Fig. 1: Characterization of hMG cells.

a Representative ICC images of iPSC-derived hMG after 7 days in culture from CTL (SP09), L2-PD (L2-PD1: SP12) and L2-PD^corr (L2-PD1^corr: SP12wt/wt) iPSC lines staining positive for IBA-1, CX3CR1 or TMEM-119 (green) and negative for astrocytic (GFAP) or neuronal (TUJ1) markers. Nuclei are counterstained with DAPI (blue). Scale bar = 30 μm. b Percentage of hMG cells from CTL (SP09), L2-PD (L2-PD1: SP12; L2-PD2: SP13) and L2-PD^corr (L2-PD2^corr: SP13wt/wt) lines expressing IBA-1, CX3CR1 or TMEM-119 in respect to DAPI. Individual data plotted, along with mean ± SEM. N = 3 of independent experiments, each experiment containing two technical duplicates. c Schematic representation of LPS stimulation (100 ng/ml).
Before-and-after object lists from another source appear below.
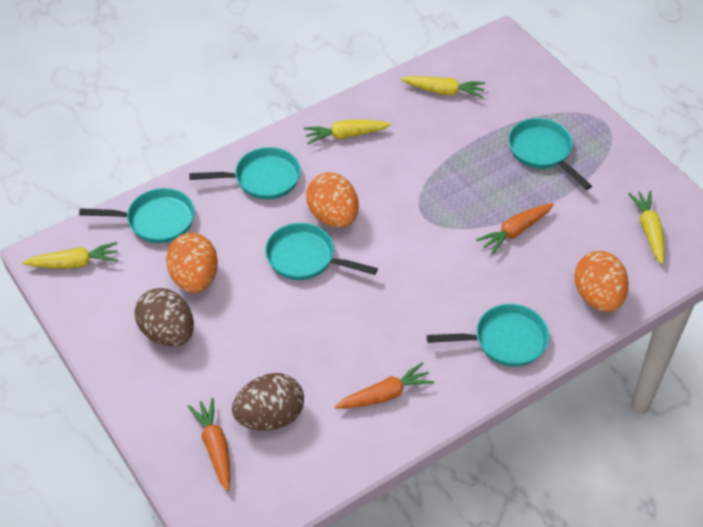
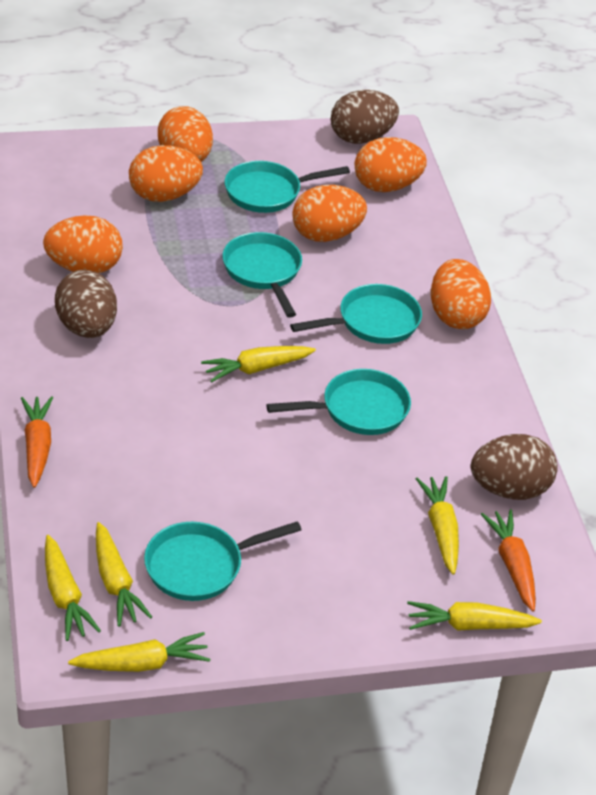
brown egg: 2 -> 3
orange carrot: 3 -> 2
orange egg: 3 -> 6
yellow carrot: 4 -> 6

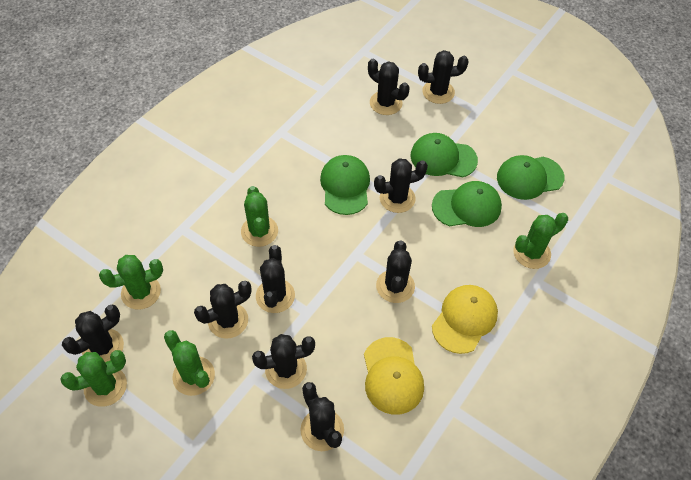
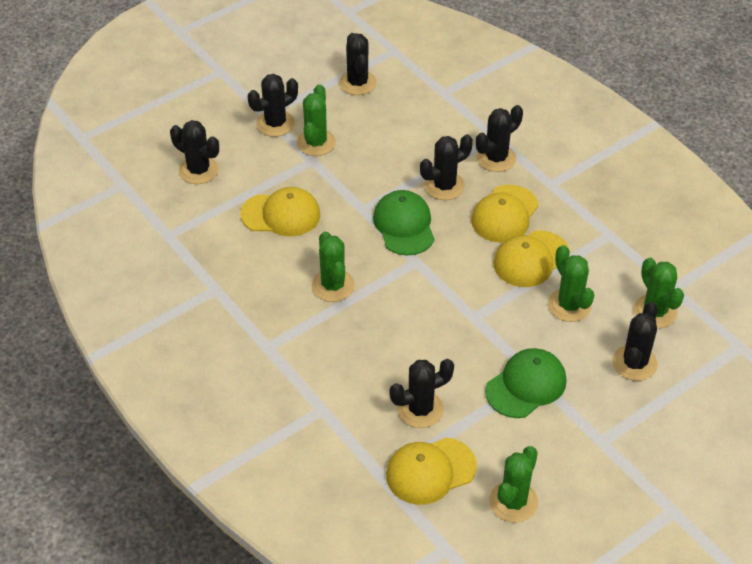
black cactus: 9 -> 7
green cap: 4 -> 2
yellow cap: 2 -> 4

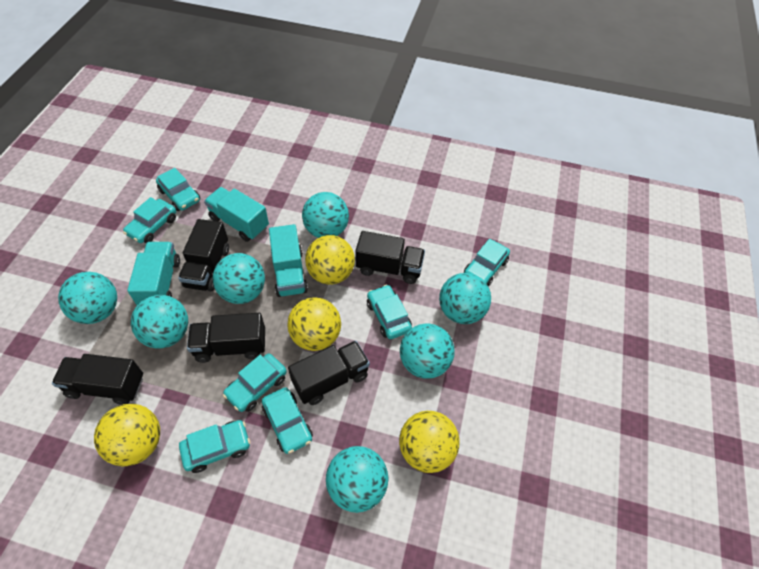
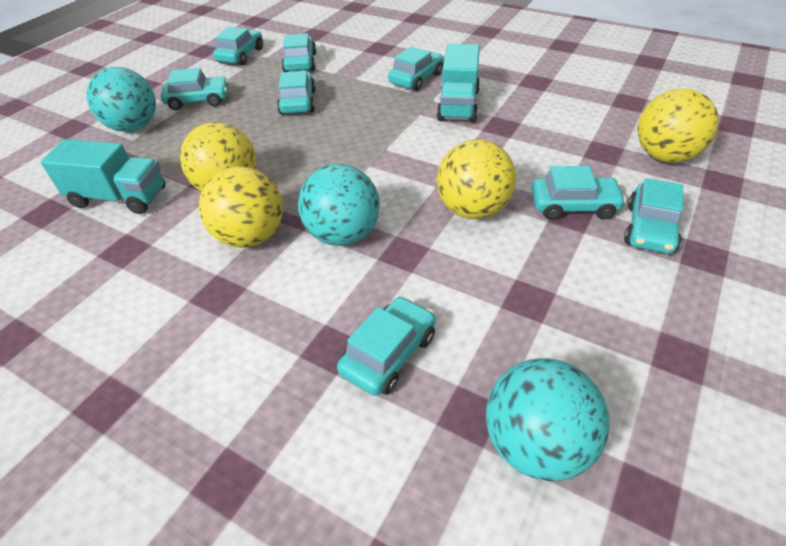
black truck: 5 -> 0
turquoise ball: 7 -> 3
turquoise car: 7 -> 8
turquoise truck: 3 -> 2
Cytokine profile for IL-1β (d), IL-6 (e) and TNF-α (f) of hMG from CTL (SP09), L2-PD (L2-PD1: SP12; L2-PD2: SP13) and L2-PD^corr (L2-PD2^corr: SP13wt/wt) iPSC lines after 24 hours of LPS stimulation. Individual data plotted, along with mean ± SEM. One-way ANOVA with Uncorrected Fisher LSD test. N = 3 of independent experiments, each experiment containing two technical duplicates. g Representative Bright Field and Red fluorescent images of CTL (SP09), L2-PD1 (SP12), L2-PD1^corr (SP12wt/wt), L2-PD2 (SP13), and L2-PD2^corr (SP13wt/wt) hMG phagocyting pHrodo labelled SYNs after 150 minutes of exposure to SYNs (Scale bar = 25 μm). h pHRodo fluorescence intensity within hMG after 300 minutes comparing CTL (SP09), L2-PD1 (SP12), L2-PD1^corr (SP12wt/wt), L2-PD2 (SP13), and L2-PD2^corr (SP13wt/wt) hMG. Individual data plotted, along with mean ± SEM. Kruskal-Wallis non-parametric test with Uncorrected Dunn’s test. N = 3 of independent experiments, for some experiments two technical duplicates were measured. *p < 0.05, **p < 0.01. p-values over 0.1 (non-significant) are not shown.